I believe the 2012 NYC Marathon should have been scheduled as usual.

Wait a minute, you might say, what about those suffering in Staten Island? What about those begging for Water in Queens? What about the disrespect for those still without power in Brooklyn, Manhattan and the Bronx?

I didn't finish, I would respond. Yes, I believe the marathon should have been staged, but it should have been staged in a manner that diverts no resources whatsoever from the hurricane victims.

How could that be accomplished? Simple: It should have taken place on the original marathon course of 1970, four loops around Central Park. The only police necessary would be those who work in the Central Park precinct anyway on a daily basis.

But how can 47,000 people fit into the park?

Easy: NYC already instituted staggered start times at the marathon and has done it this way at smaller races for years. All that would need to be done was to make that stagger over several hours.

But what about the $37,000-per-permit generators you'd be using that others in more dire need wouldn't have for our selfish endeavor?

Easy: We would do without them. Runners are not a spoiled bunch. We brave the cold every year at Fort Wadsworth; we can do so in Central Park.

But, an overzealous protestor might say, how dare you accept free water when people are boiling the tap water in Breezy Point?

Easy: we'd carry the water on our backs, and expect handouts from no one.

But, one might continue, what about the hotel rooms taken up by international runners that could instead be used to shelter storm victims?

Easy: in a show of respect and solidarity, runners who have used NYC hotels should obtain hotel rooms one hour's drive west of the city, donate their hotel rooms to victims, and organize busing for themselves from their hotels to the start line in Central Park.

The bottom line here is: Clearly there were solutions to this public-enraging problem, and for every grievance, there could have been another compromise. The problem is that the NYRRC is a gloriously dysfunctional club and has been since the departure of Allan Steinfeld. Fred Lebow and his friends were PR masters. Mary Wittenberg and her cronies are PR disasters. One need only to look at the no-baggage fiasco earlier this year that bears witness to this truth.

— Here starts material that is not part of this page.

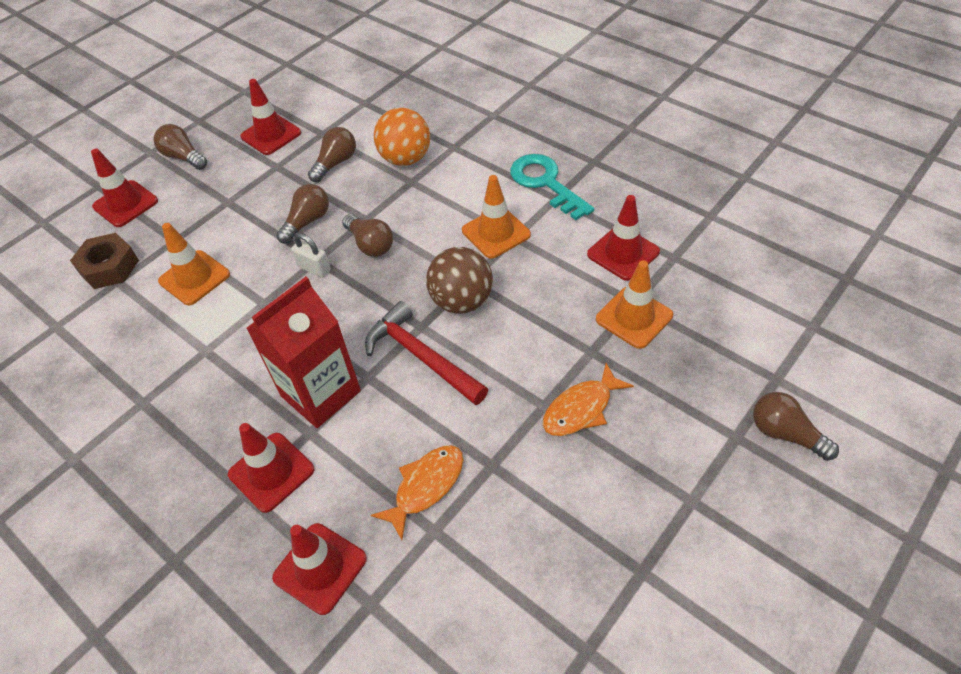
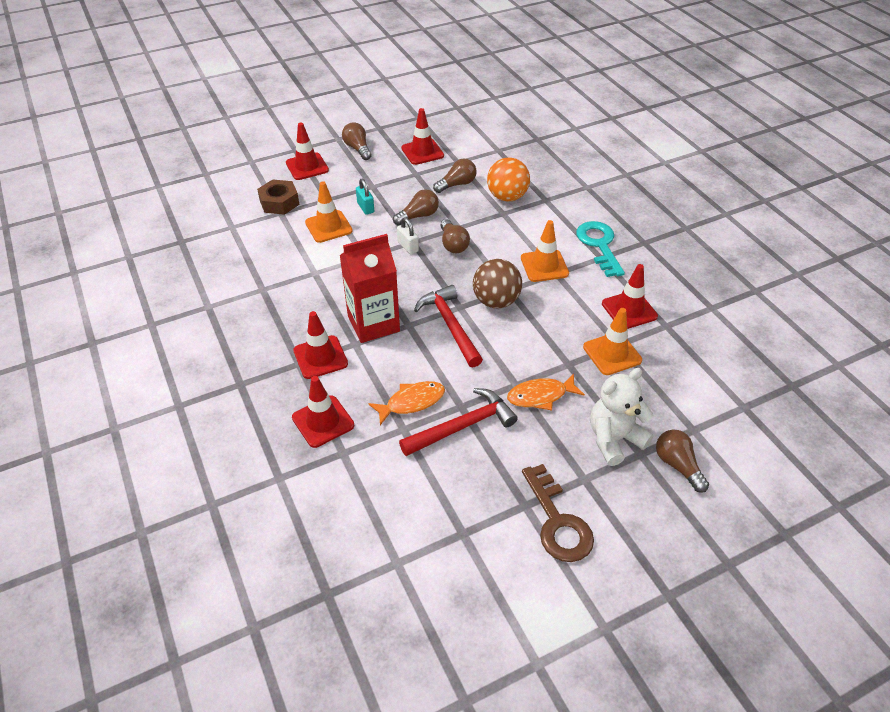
camera: 20 degrees right, 5 degrees down
(232, 234) = (365, 207): none -> turquoise padlock
(508, 493) = (462, 426): none -> red hammer
(693, 576) = (557, 521): none -> brown key
(697, 430) = (614, 439): none -> white teddy bear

The real truth, however, is that the fate of 47,000 runners on a planet housing 7,000,000,000 people matters very little. What does matter to most of the world's inhabitants is power. Power itself powers the world, and I'd rather, at this point, offer opinions on the matter, because they matter more.

Why does power travel over land in suburbia when it works perfectly well underground in metro areas? If you're worried about erosion and corrosion, well, would you rather have the situation we have now in Northern Jersey?

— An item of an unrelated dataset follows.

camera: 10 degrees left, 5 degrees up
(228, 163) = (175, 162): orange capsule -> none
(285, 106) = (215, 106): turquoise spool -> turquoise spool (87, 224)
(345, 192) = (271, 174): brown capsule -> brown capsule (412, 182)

Why are utility poles made of inflexible wood? Why aren't more pliant materials sought that might allow for some sway in the wind? Why aren't wires themselves constructed of flexible material? Why are power companies, as we speak, replacing everything that's broken with a functional version? Why isn't anything new being tried? Why is ConEdison not embarrassed by a lack of redundancy in the largest city in the United States? Why can't our homes be powered by giant "batteries"? Why have we not yet found a method for delivering power wirelessly? The Powermat is a start, and I celebrate its ingenuity, but we need to do better, now.

Unfortunately, I'm not a scientist, nor do I serve on the board of any power company or for that matter, NYRR.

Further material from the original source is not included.